Empowering Learners & Making Connections: Institutionalizing an ePortfolio

Concurrent Session 4

Session Materials

Brief Abstract

Résumés and transcripts show a degree, courses, and grades, they don’t tell the whole story.  There’s more students can share about their knowledge and competencies. Bay Path’s ePortfolio incorporates the curricular and co-curricular as well as advising and other student services to help students articulate who they are.

Sponsored By

Presenters

Dr. Jennifer Duffy received her Phd from Boston College in higher education administration and has since been teaching online. Currently, she serves as an associate professor of research and the director of faculty research at Bay Path University.
Peter A. Testori, MS, Assistant Dean, Learning Resources & Executive Director of Hatch Learning Commons, joined Bay Path University in 2010. He leads a team focused on delivering library services, teaching and learning with technology including instructional design, online learning, and other innovations in digital learning. Mr. Testori holds a master’s degree in counseling with a specialization in student development and higher education from Central Connecticut State University. He continued his graduate studies in instructional technology and design at UMass Boston and is currently pursuing his doctor of education specializing in higher education administration at Northeastern University.

Extended Abstract

Introduction:

Bay Path University undertook a project with the purpose of broadening the use, application, and portability of Bay Path University’s ePortfolio.  The institutional goal was to create a vehicle for students to more deeply understand, articulate, and represent their accomplishments that are not adequately captured via the traditional academic transcript and to be able to easily share this information digitally with employers and others.  Using Bay Path's Institutional Learning Outcomes (ILOs) as the framework, the institutional e-Portfolio serves as an on-line assessment and credentialing mechanism that strengthens our institutional approach to assessment.  Leveraging curricular and co-curricular experiences, as well as the alternative credentials provided by Bay Path’s digital badging initiative, Bay Path aims to equip its students with the language and the evidence to communicate their value to external stakeholders. Bay Path now requires every student to create an ePortfolio, an online collection of written work, presentations, videos, digital badges – everything that showcases skills and experiences gained in and out of the classroom.

This discovery session proposal fits into the Accelerate conference themes because ePortfolios are driving quality online learning and advancing best practice guidance and innovation in learning for academic leaders, educators, administrators, and other online learning professionals.

e-Portfolio Project Description and Purpose:

Bay Path University has invested in creating an ePortfolio Center that includes student workstations and open space to allow for collaborative work aimed at meeting the needs of our students engaged in ePortfolio learning and planning for their futures. An ePortfolio helps organize students’ academic and extracurricular work and experiences, show connections between projects and courses, and reflect on how students have built skills employers seek: leadership, communication, creative problem solving, technical ability, and more. An ePortfolio lets potential employers hear verbal skills, see students’ technical repertoire, observe students’ writing, and understand how students’ experiences in and out of the classroom connect.

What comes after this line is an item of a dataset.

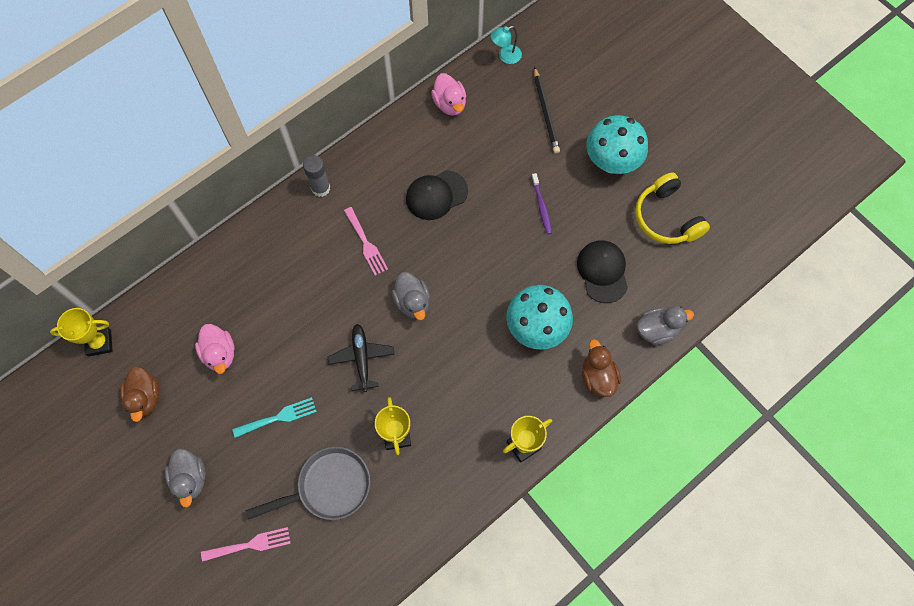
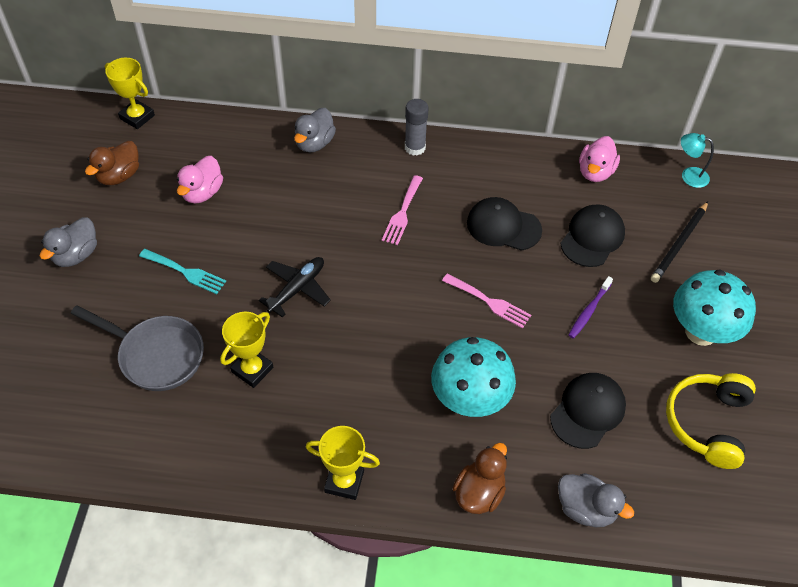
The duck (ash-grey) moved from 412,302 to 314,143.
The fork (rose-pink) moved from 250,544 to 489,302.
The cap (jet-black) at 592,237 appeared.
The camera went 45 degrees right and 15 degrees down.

Bay Path University gives students the opportunity to have an edge in the job market and graduate school application process from when they first step foot on campus.  ePortfolios are electronic tools that document what students have learned and the skillsets they’ve gained while an undergraduate.  For example, a student can show efficiency in her technical skills which is a much sought after skill area for future employers. A student might also upload a video presentation from a course that illustrates her speaking skills and confidence.  In another instance, a student might write a blog capturing her study abroad experiences that highlight her speaking abilities.

A recent EDUCAUSE article (http://net.educause.edu/ir/library/pdf/erm1523.pdf) about credentialing in higher education clearly states the problem that we hoped to address through Bay Path’s ePortfolio project: “Credentials are at the center of a new debate in higher education, with rising expectations from both students and employers for more comprehensive credentialing that documents knowledge and skills...most colleges and universities have not begun to come close to meeting those expectations. The truth is, we don’t communicate a fraction of the educational experience that happens at our institutions: the leadership experiences and competency achievements that are a result of those programs. For employers, these are some of the most valuable skills and represent the type of information that they are looking for regarding potential first-time hires.”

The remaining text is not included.